Re: Recent Avalanche Activty 1/31

Post by c9h13no3 » Tue Feb 09, 2021 2:15 pm

Wandering Daisy wrote:
Tue Feb 09, 2021 1:34 pm
more accurate forecasts are back-up if an unsuspected avalanche occurs
This doesn't make any sense.

We're not really discussing anything productive at this point. Pat yourself on the back, call the 15 people that died this past week dumb, and feel superior if you like. But the truth is that reasonable people fall into these traps on a regular basis, and if you take the attitude that "Oh, they were stupid, I'm not" you risk falling into the same situation yourself.
"Adventure is just bad planning." - Roald Amundsen
Also, I have a blog no one reads. Please do not click here.

User avatar
Wandering Daisy
Topix Docent
Posts: 5273
Joined: Sun Jan 24, 2010 8:19 pm
Experience: N/A
Location: Fair Oaks CA (Sacramento area)
Contact:

Re: Recent Avalanche Activty 1/31

Post by Wandering Daisy » Wed Feb 10, 2021 9:26 am

C-9, I am sorry we seem to have miscommunicated. Those who died certainly were not "stupid". They were pushing their luck because they likely had done the same thing previously and lucked out. It is a hard decision to make; you have to say "no" to all sorts of "rewards" screaming inside your head.
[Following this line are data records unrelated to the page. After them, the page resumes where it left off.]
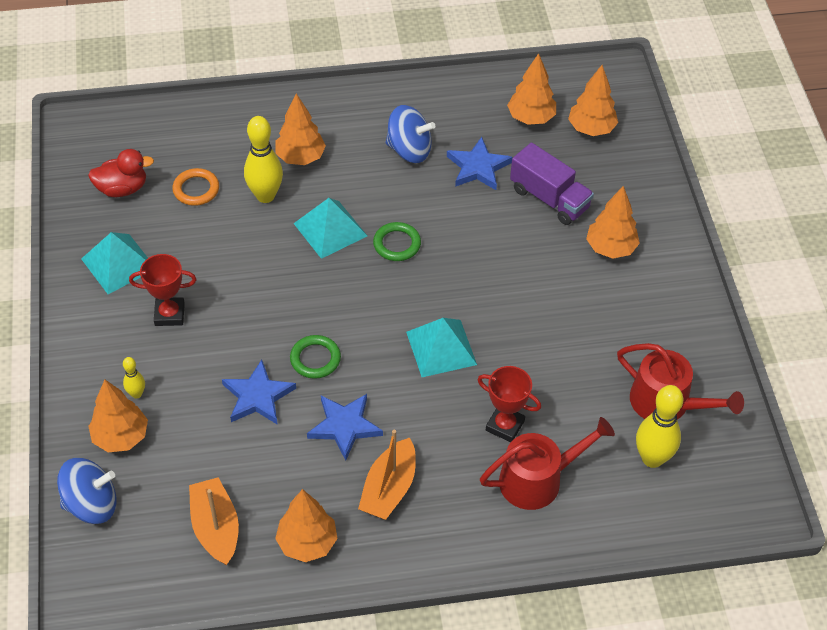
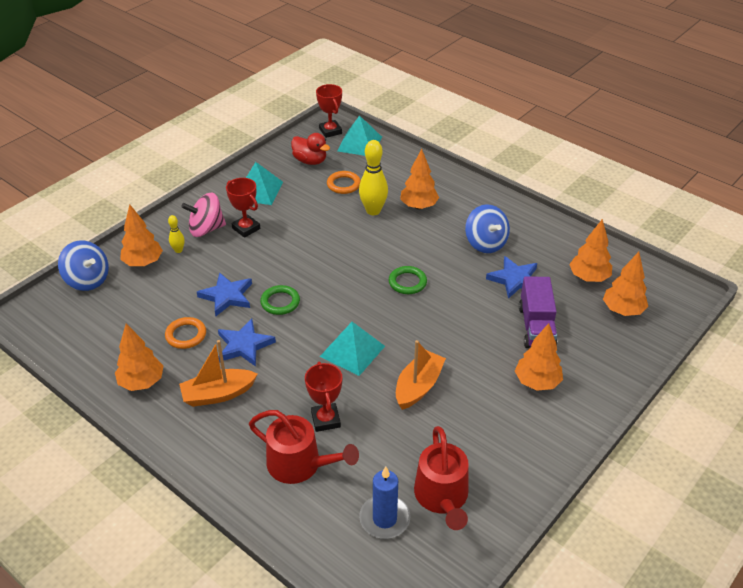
camera: 50 degrees right, 10 degrees down
(92, 137) = (330, 131): none -> red trophy
(129, 348) = (206, 229): none -> pink spinning top
(216, 527) = (117, 337): orange boat -> orange boat (418, 386)
(278, 466) = (186, 335): none -> orange ring
(330, 229) = (382, 249): turquoise pyramid -> turquoise pyramid (359, 143)
(652, 458) = (384, 519): yellow bowling pin -> blue candle

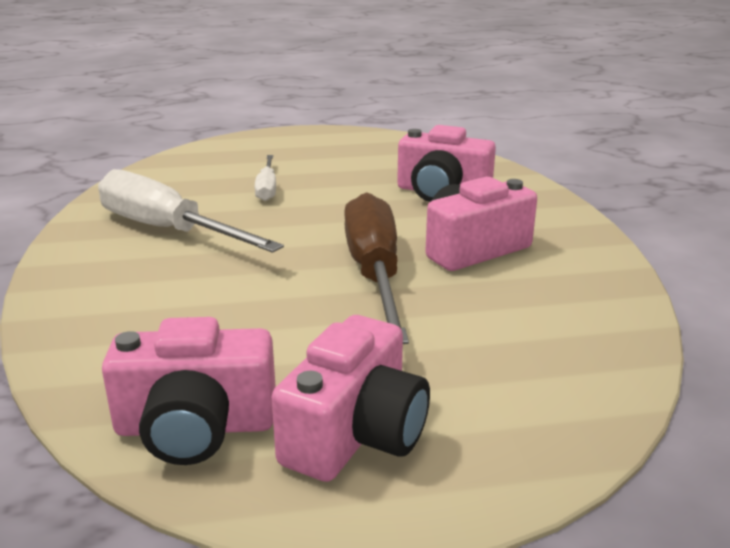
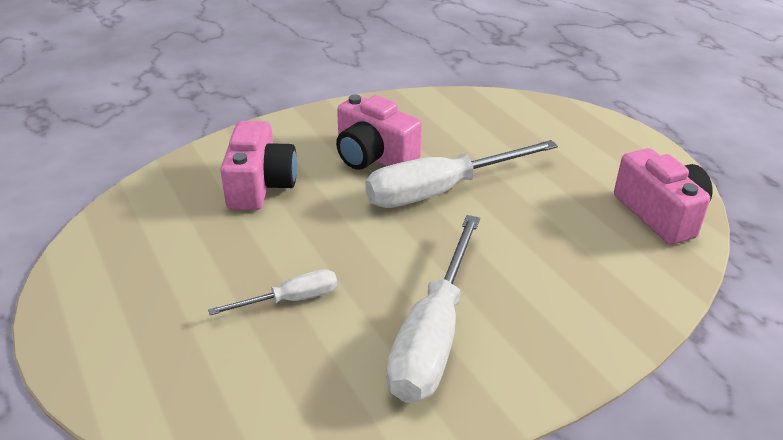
camera: 110 degrees left, 10 degrees up
(356, 434) = (613, 163): pink camera -> none
(375, 273) = (440, 191): brown screwdriver -> white screwdriver

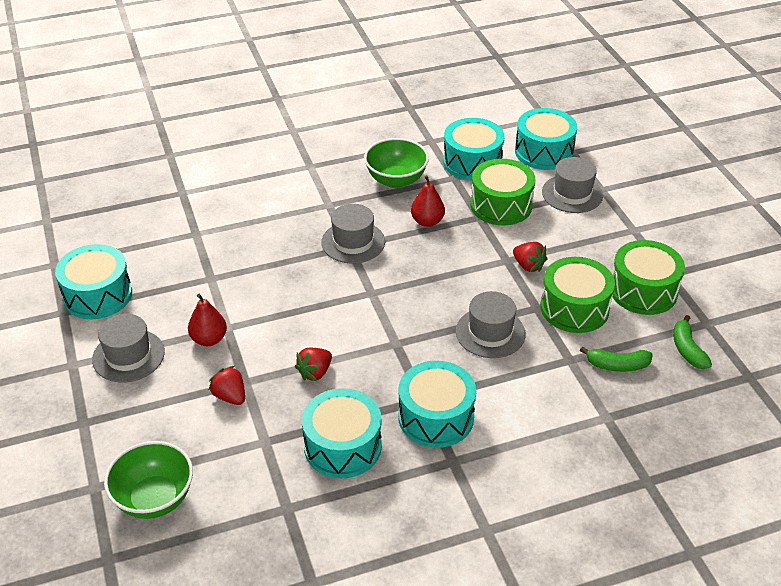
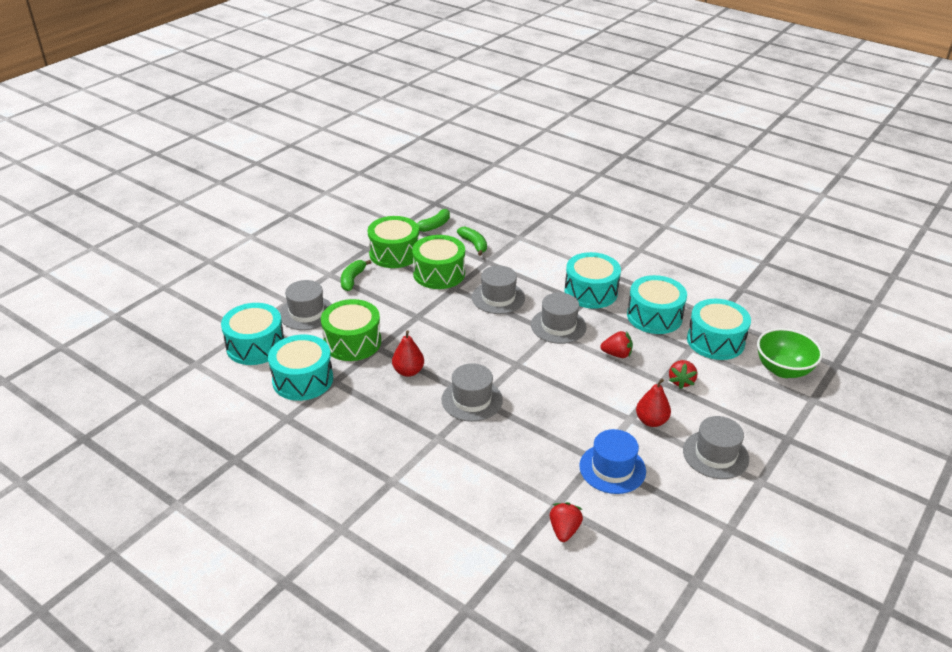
camera: 125 degrees left, 5 degrees down
(98, 295) = (689, 519): turquoise drum -> turquoise drum (715, 341)
(191, 282) = (612, 468): none -> blue hat
(396, 180) = (367, 413): green bowl -> none
(400, 354) = (558, 326): none -> grey hat
(528, 266) = (414, 305): red strawberry -> red strawberry (564, 530)
(610, 241) = (352, 279): none -> green banana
I am very saddened by the recent deaths, not "patting myself on the back." I am humbled (grateful) by the fact that I too could easily have died in my younger years following a trend of "rad" climbing. Fortunately before I ended up a statistic, I fell in with a group who gave me more perspective and knowledge in safety.

I am looking back as a 72 year old, parent and grandparent, realizing the life I would have missed if my short term fun had ended badly. A good friend, super climber, his son died recently in an avalanche, "doing what he loved". Yet guilt, despair and utter sadness years later for the parents is something few see. My daughter was a good friend to one of the fellows who died in the avalanche in Colorado. She called me in a mix of tears and conflicted emotion as he left behind his wife with twin 6-week old babies. One of my best friends died in an avalanche in New Zealand while ski mountaineering. Another lived, but was so badly injured his life changed forever.

Avalanche conditions this year seem to be much more severe than "normal". Please be careful.

User avatar
maverick
Forums Moderator
Forums Moderator
Posts: 11088
Joined: Thu Apr 06, 2006 5:54 pm
Experience: Level 4 Explorer

Inyo NF Info 2/10

Post by maverick » Wed Feb 10, 2021 12:32 pm

Inyo NF:
Although an avalanche can occur whenever there is snow on a mountain range, avalanches most often occur between the months of December and April. It is important for visitors to be equipped with the current avalanche forecast, the proper avalanche rescue equipment, and avalanche training.

Each year millions of avalanches sweep down mountains across the United States. While most occur naturally and well away from people, sometimes wintertime sports enthusiasts trigger, get caught, and are killed by avalanches. There have already been 21 fatalities during this 2020-2021 season, which is high compared to the 2019-2020 season total of 23.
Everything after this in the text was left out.